Short-Term Improvements

The board also said that there is an immediate need for safety and operational improvements along I-81, apart from possible long-term expansion. The Virginia Department of Transportation (VDOT) will pursue a program of short-term safety improvements to include building dedicated truck climbing lanes and extending on- and off-ramps at interchanges, among others. Improvements will be prioritized based on demonstrated safety needs. Many of these improvements could be designed quickly with some construction under way within two years.

“Truck climbing lanes and ramp extensions alone will cost more than $400 million, and we don’t have that kind of money today,” said Commonwealth Transportation Commissioner David Ekern. “But we will maximize available funds and put as many of these improvements on pavement as possible.”

Freight Rail

In a resolution, board members directed the Department of Rail and Public Transportation to conduct an I-81 Freight Rail Study as soon as possible. This study will identify high impact, short-term rail improvements in the corridor and identify various scenarios of truck traffic diversion to rail. In cooperation with other states, the study will examine at least 500 mi. of the I-81 corridor in order to improve freight movement throughout the corridor. Based on study results, Virginia will be prepared to identify specific rail improvement projects as early as next year.

“We fully believe that we must enhance rail service in the I-81 corridor,” said Matthew Tucker, director of Virginia’s Department of Rail and Public Transportation. “We welcome the opportunity to engage in this study with our private partner, and we intend to move quickly toward rail improvements to relieve some of the stress on I-81.”

Future Needs

In addressing future needs, the CTB considered substantial public involvement and findings of the I-81 Corridor Improvement Study (Tier 1 Draft Environmental Impact Statement). The study shows that 37 percent of I-81 needs one additional lane in each direction, while the remainder may need up to two additional lanes in each direction to handle future traffic. The board directed VDOT to finalize the study with a widening concept that would build not more than one or two general purpose lanes only where needed in each direction. The board also resolved that future improvements will reflect a context sensitive design, so that the improvements take into account the surrounding environment and future land-use planning.

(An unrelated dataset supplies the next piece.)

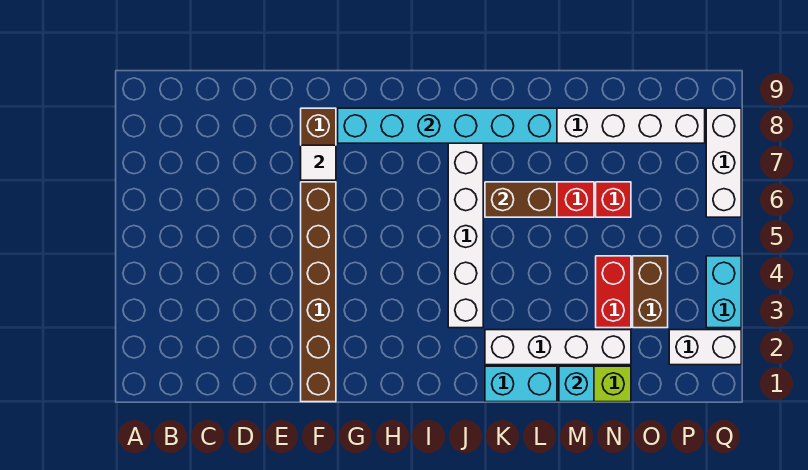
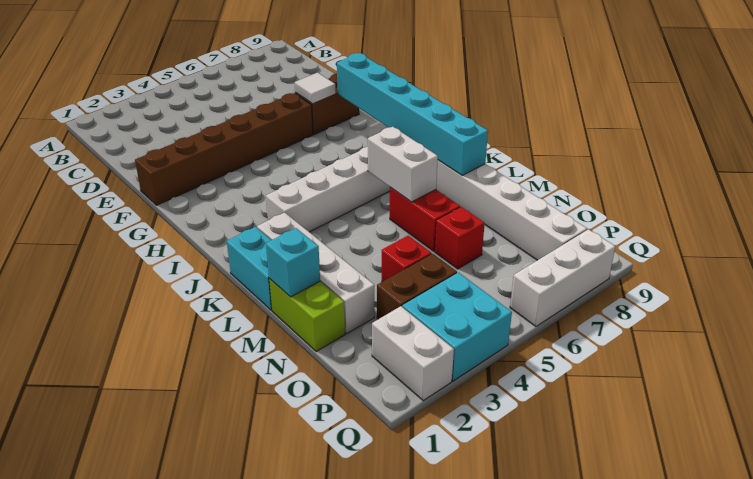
brown brick K6:L6 level 2 -> white brick K6:L6 level 2
red brick N3:N4 level 1 -> red brick N4 level 1
cyan brick Q3:Q4 level 1 -> cyan brick P3:Q4 level 1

Estimates of future traffic volume do not support building two additional lanes in each direction for use only by trucks. Such a design would provide too much capacity for trucks and not enough for cars, according to the study.

In addition, the study shows that if I-81 were tolled, the amount of traffic that would divert to other roads is fairly low. Therefore, tolling will be considered alongside other sources of long-term funding, and VDOT will continue its I-81 tolling application under federal law.

“It’s very clear that more lanes will be needed on I-81,” said Ekern. “Virginia is an attractive state, and many people want to be here. We must be wise in planning to accommodate them, and it’s absolutely appropriate to complete this long-term planning study so that we will be ready to move forward with selective widening on an as-needed basis and as funds become available.”

The next step in the study process is for VDOT to finalize the Tier 1 Environmental Impact Statement and send it to the Federal Highway Administration for approval. Upon FHWA approval — called a record of decision —VDOT can begin work on more site-specific Tier 2 analyses of the selected improvement concepts.